The decision reaches far beyond one corporate cut. It is part of a broader CBS News restructuring tied to a 6% staff reduction, or roughly 66 jobs, under new management at Paramount Skydance. CBS said the news business is changing radically and that the company must change with it. For local stations that have long relied on CBS for hourly national updates, the end of the service means finding replacement feeds, with ABC News Audio among the most likely options for some affiliates.

The shutdown closes a chapter that began in 1927, when William S. Paley bought the fledgling United Independent Broadcasters and built CBS into a national force. CBS News Radio traces its history to Sept. 27, 1927, and its signature World News Roundup first aired on March 13, 1938, with Robert Trout hosting and Edward R. Murrow making his radio debut.
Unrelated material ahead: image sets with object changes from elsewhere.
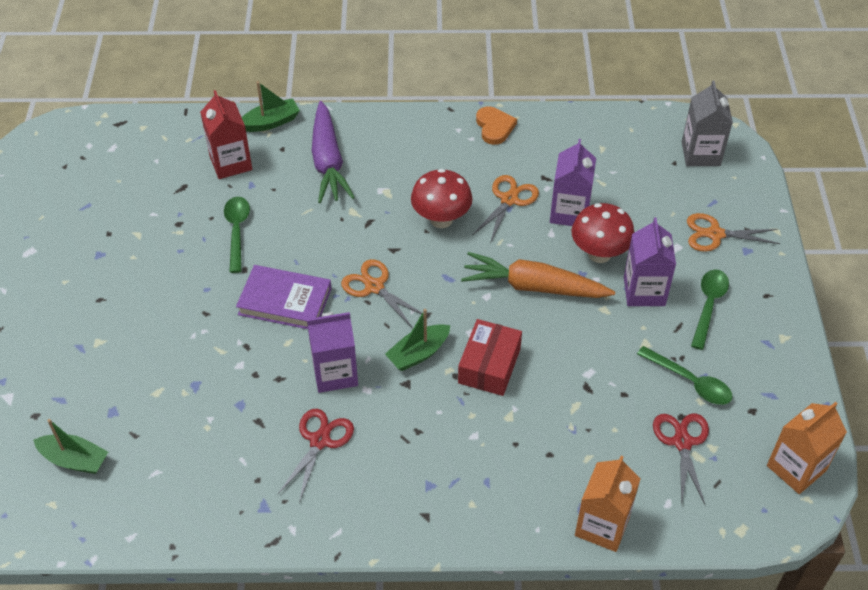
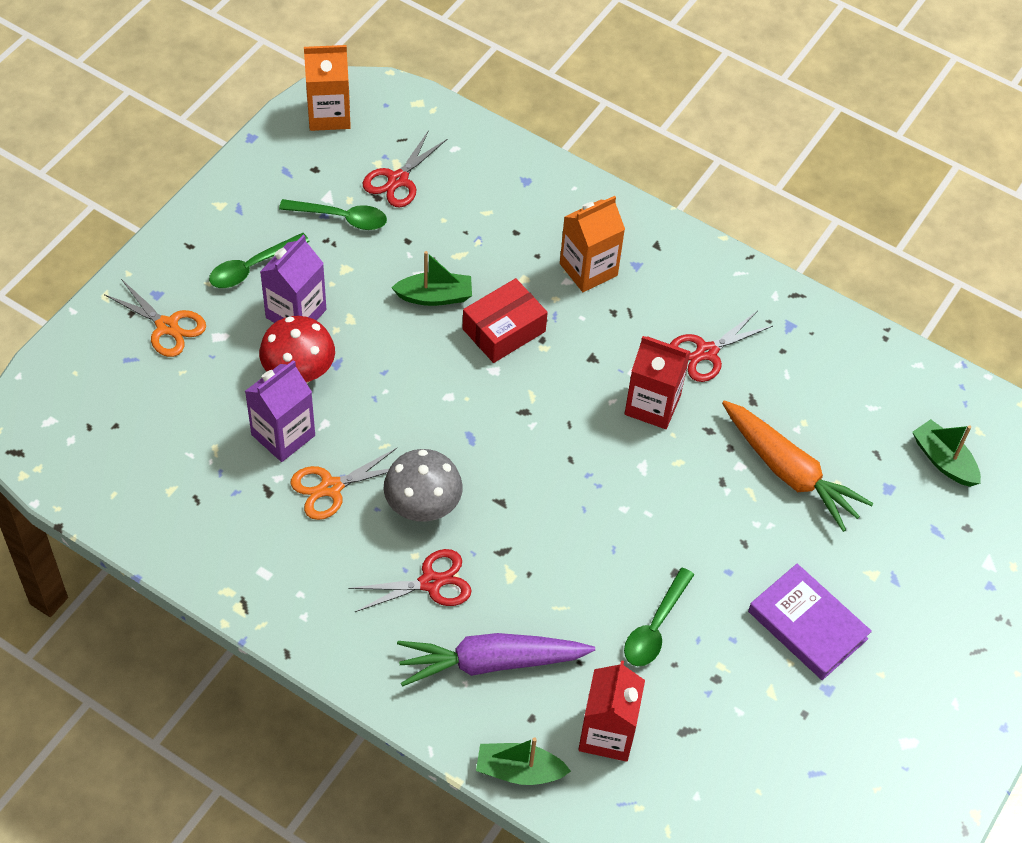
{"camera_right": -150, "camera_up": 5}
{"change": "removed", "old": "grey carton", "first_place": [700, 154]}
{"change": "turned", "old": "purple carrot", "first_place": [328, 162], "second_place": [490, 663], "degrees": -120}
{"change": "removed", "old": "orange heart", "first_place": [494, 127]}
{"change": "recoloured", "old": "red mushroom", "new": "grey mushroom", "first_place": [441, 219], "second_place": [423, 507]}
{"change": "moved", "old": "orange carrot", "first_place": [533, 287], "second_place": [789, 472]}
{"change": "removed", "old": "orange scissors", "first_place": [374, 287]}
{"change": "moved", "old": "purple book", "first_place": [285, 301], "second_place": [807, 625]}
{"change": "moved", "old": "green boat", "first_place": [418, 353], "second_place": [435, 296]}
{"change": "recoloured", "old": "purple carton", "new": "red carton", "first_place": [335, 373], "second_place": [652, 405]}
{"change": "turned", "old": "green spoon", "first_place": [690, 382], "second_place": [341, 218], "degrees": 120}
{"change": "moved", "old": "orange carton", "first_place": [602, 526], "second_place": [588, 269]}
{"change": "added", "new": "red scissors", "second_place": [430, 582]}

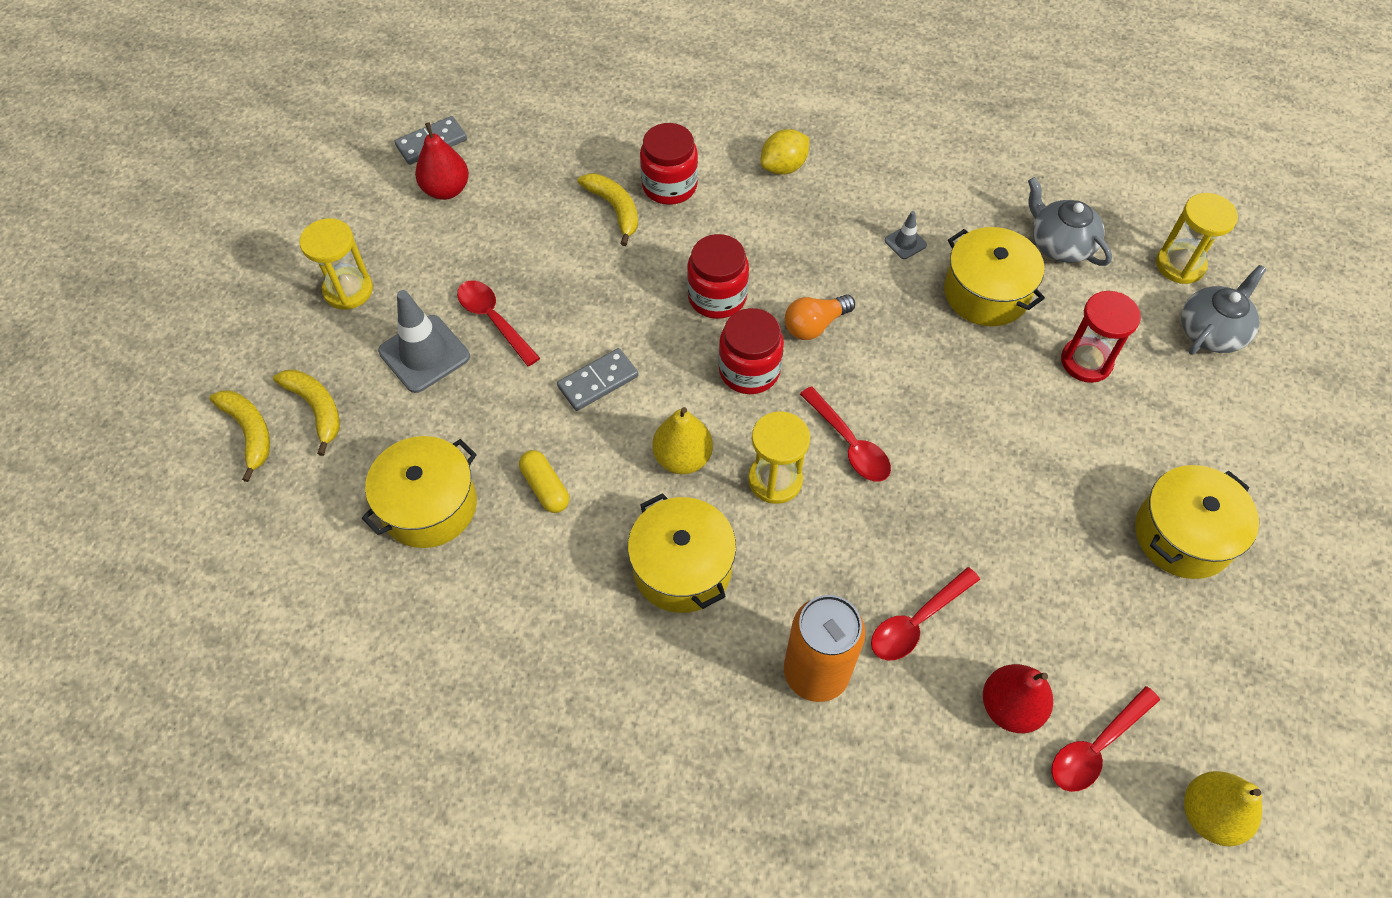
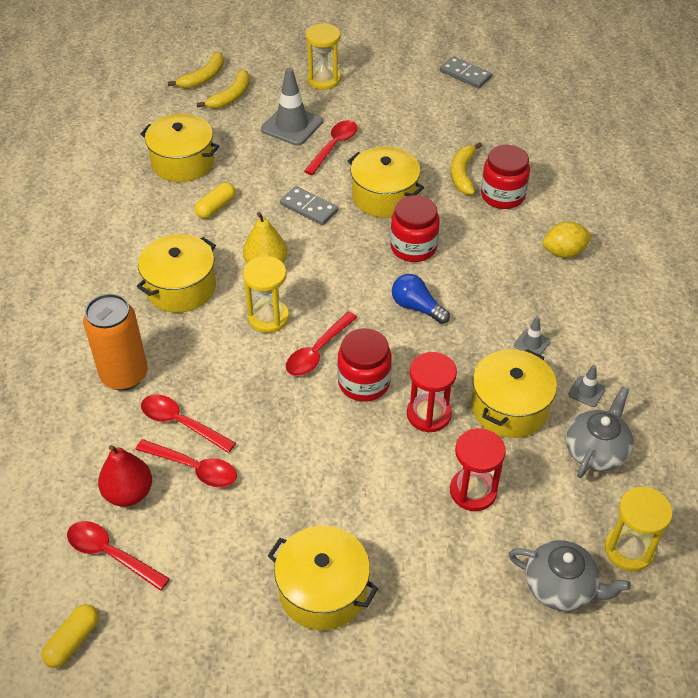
{"camera_right": 70, "camera_up": -10}
{"change": "removed", "old": "red pear", "first_place": [446, 190]}
{"change": "turned", "old": "yellow lemon", "first_place": [783, 167], "second_place": [564, 252], "degrees": -45}
{"change": "turned", "old": "yellow banana", "first_place": [614, 209], "second_place": [462, 174], "degrees": 150}
{"change": "recoloured", "old": "orange light bulb", "new": "blue light bulb", "first_place": [815, 325], "second_place": [417, 307]}
{"change": "moved", "old": "red jar", "first_place": [749, 370], "second_place": [364, 382]}
{"change": "replaced", "old": "yellow pear", "new": "yellow capsule", "first_place": [1209, 814], "second_place": [73, 641]}
{"change": "added", "new": "yellow pot", "second_place": [384, 196]}
{"change": "added", "new": "red hourglass", "second_place": [428, 414]}
{"change": "added", "new": "grey traffic cone", "second_place": [586, 391]}
{"change": "added", "new": "red spoon", "second_place": [194, 468]}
CBS has long described the program as the longest-running newscast in the country, a symbol of an era when a single broadcast could reach listeners from New York to Chicago, Los Angeles, San Francisco and Washington.
Murrow’s wartime reports from London, especially his rooftop dispatches during the Nazi bombing, helped define modern broadcast journalism and gave CBS a reputation for urgency, authority and moral weight. Charles Osgood later carried that legacy forward for a new generation of listeners. The network’s withdrawal is especially striking because CBS was the last of the original three U.S. radio networks still operating after NBC Radio Network and the Mutual Broadcasting System ended in 1999.
Several affiliates, including WINS, KNX, WBBM, KCBS and WTOP, have used CBS News Radio programming and have moved to reassure listeners that their local stations are not disappearing. Still, the loss of the national service underscores a larger market reality: the old mass-audience model that sustained broadcast news for decades is giving way to a fragmented audio landscape of podcasts, streaming services and weakened local radio newsrooms. What once sounded like the nation speaking at once is now being split into smaller, more competitive pieces.